3.4. Installation mit YaST im Textmodus

Zusätzlich zur Installation mit grafischer Benutzerführung kann das System mithilfe der Textmenüs von YaST installiert werden (Konsolenmodus). Alle YaST-Module stehen auch in diesem Textmodus zur Verfügung. Der Textmodus kann insbesondere dann eingesetzt werden, wenn man keine grafische Oberfläche benötigt, zum Beispiel für Serversysteme, oder wenn die Grafikkarte vom X Window System nicht unterstützt wird. Auch Sehbehinderten wird in diesem Installationsmodus mithilfe von entsprechenden Ausgabegeräten die Installation ermöglicht.

Zunächst müssen Sie die Bootreihenfolge im BIOS des Rechners so einstellen, dass vom CD-ROM-Laufwerk gebootet wird. Legen Sie die DVD oder CD 1 in das Laufwerk und starten Sie den Rechner neu.

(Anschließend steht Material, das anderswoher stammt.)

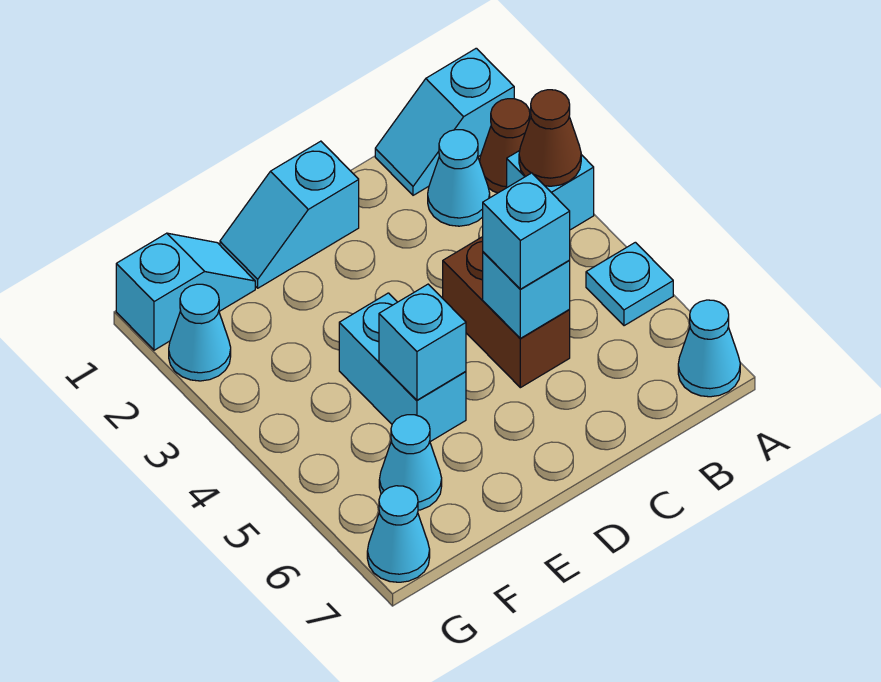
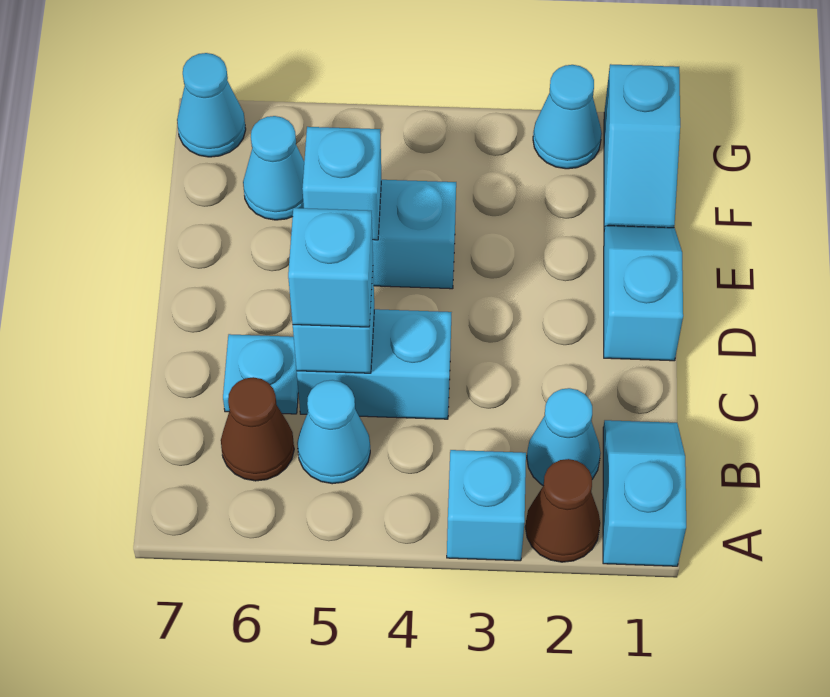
brown cone A3 level 2 -> brown cone B6 level 1
cyan plate A5 level 1 -> cyan plate C6 level 1
cyan cone A7 level 1 -> cyan cone B5 level 1
brown brick C4:C5 level 1 -> cyan brick C4:C5 level 1

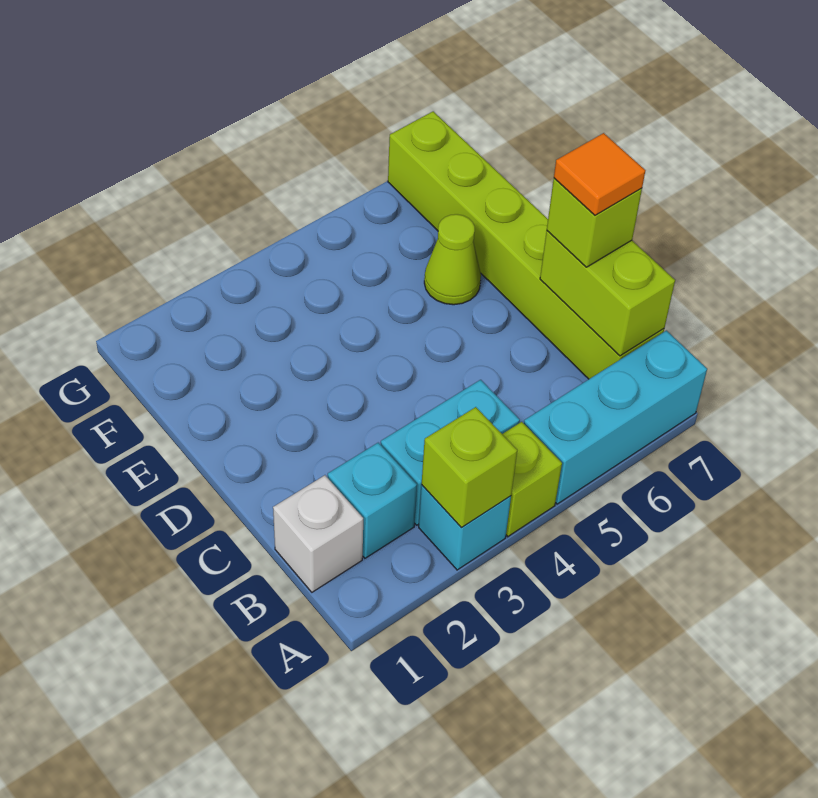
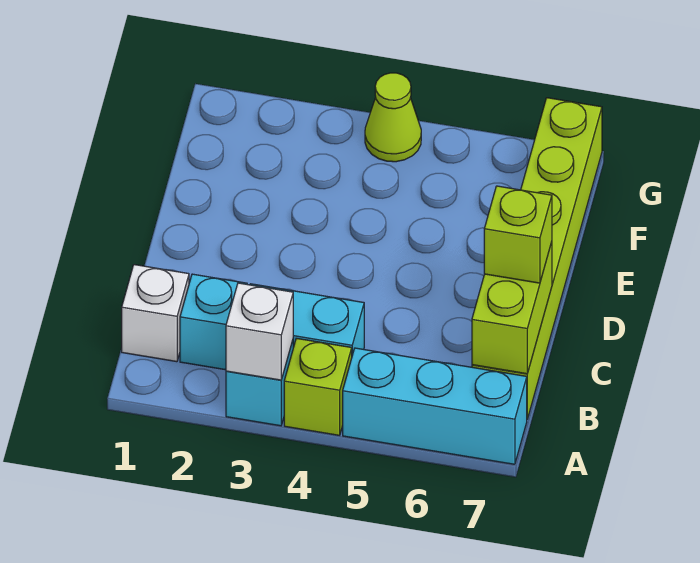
lime brick A3 level 2 -> white brick A3 level 2
orange tile C7 level 4 -> none
lime cone E6 level 1 -> lime cone G4 level 1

Nach wenigen Augenblicken wird der Startbildschirm angezeigt.

Wählen Sie mit den Tasten und innerhalb von 10 Sekunden Manual Installation, damit nicht automatisch das installierte System gestartet wird. Geben Sie in der Zeile boot options Bootparameter ein, falls Ihre Hardware derartige Parameter verlangt. In der Regel sind jedoch besondere Parameter nicht erforderlich. Wenn Sie als Installationssprache die Sprache Ihrer Tastatur wählen, wird auch die Tastenbelegung richtig eingestellt. Dies vereinfacht die Angabe von Parametern.

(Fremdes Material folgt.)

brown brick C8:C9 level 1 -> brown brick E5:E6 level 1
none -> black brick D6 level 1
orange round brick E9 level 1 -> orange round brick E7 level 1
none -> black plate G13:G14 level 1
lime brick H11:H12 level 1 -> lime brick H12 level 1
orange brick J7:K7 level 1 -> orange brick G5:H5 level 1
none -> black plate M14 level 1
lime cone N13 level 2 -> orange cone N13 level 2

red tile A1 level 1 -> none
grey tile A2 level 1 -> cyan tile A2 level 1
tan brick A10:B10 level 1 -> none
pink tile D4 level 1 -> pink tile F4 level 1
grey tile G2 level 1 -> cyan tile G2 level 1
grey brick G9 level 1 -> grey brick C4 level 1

Mit der Taste F2 (Video mode) legen Sie die Bildschirmauflösung für die Installation fest. Wählen Sie dort Text Mode, um in den reinen Textmodus zu gelangen, wenn die Graphikkarte während der Installation sonst Probleme bereitet. Drücken Sie abschließend Enter. Nun erscheint eine Box mit der Fortschrittsanzeige Loading Linux kernel; dann bootet der Kernel und linuxrc wird gestartet. Das Programm linuxrc ist menügeführt und wartet auf Eingaben des Benutzers.

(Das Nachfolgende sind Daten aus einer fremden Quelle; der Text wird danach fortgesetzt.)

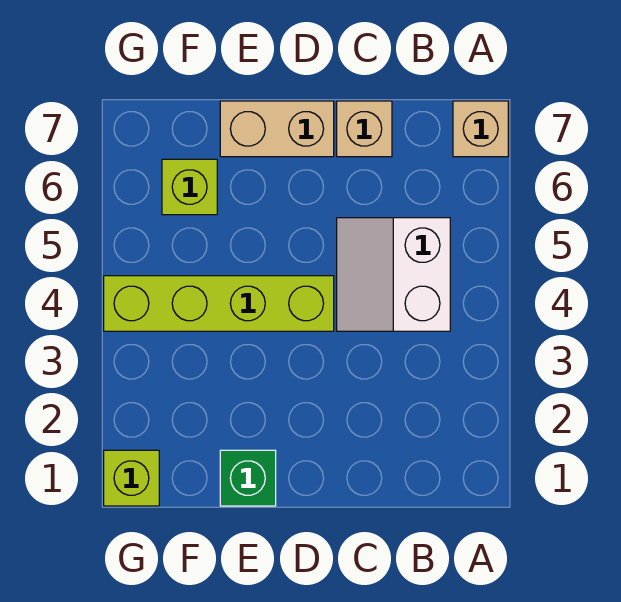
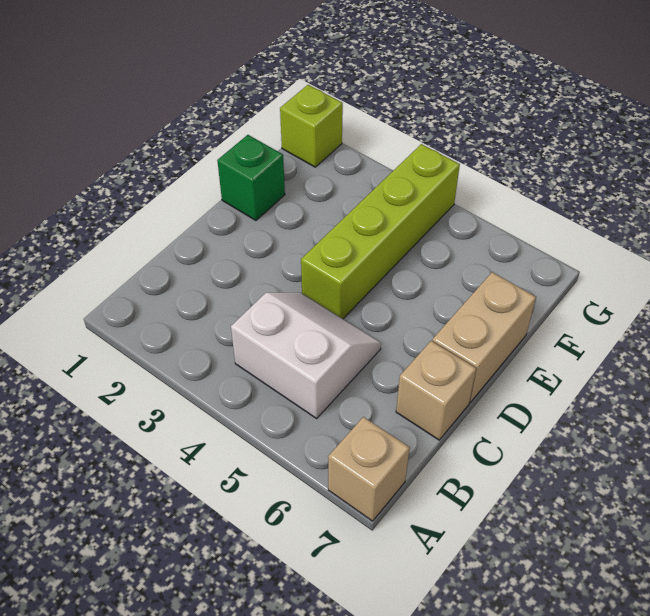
lime brick F6 level 1 -> none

Diverse Boot-Schwierigkeiten können in der Regel mit Kernel-Parametern umgangen werden. Für die Fälle, bei denen DMA Schwierigkeiten bereitet, wird die Startoption Installation—Safe Settings angeboten. Bei Schwierigkeiten mit ACPI (engl. Advanced Configuration and Power Interface) stehen die folgenden Kernelparameter zur Verfügung:

acpi=off

Dieser Parameter schaltet das komplette ACPI-System ab. Dies ist zum Beispiel sinnvoll, wenn Ihr Computer über gar keine ACPI-Unterstützung verfügt oder Sie den konkreten Verdacht haben, dass die ACPI-Implementierung Probleme bereitet.

acpi=oldboot

Schaltet das ACPI-System fast komplett aus. Lediglich die Teile, die für das Booten nötig sind, werden verwendet.

acpi=force

Schaltet ACPI ein, auch wenn Ihr Rechner ein BIOS von vor 2000 hat. Dieser Parameter überschreibt acpi=off.

pci=noacpi

Dieser Parameter schaltet das PCI IRQ-Routing vom neuen ACPI-System aus.

Vergleichen Sie dazu auch Supportdatenbank-Artikel mit dem Schlüsselwort acpi auf https://portal.suse.com.

Wählen Sie Memory Test im Bootmenü, um den Speicher zu überprüfen, wenn es beim Laden des Kernels oder im Verlauf der Installation zu unerklärlichen Schwierigkeiten kommt. Linux stellt hohe Anforderungen an die Hardware. Der Speicher und dessen Timing müssen einwandfrei eingestellt sein. Mehr Informationen finden Sie in der Supportdatenbank mit dem Suchwort memtest86. Lassen Sie den Speichertest am besten über Nacht laufen.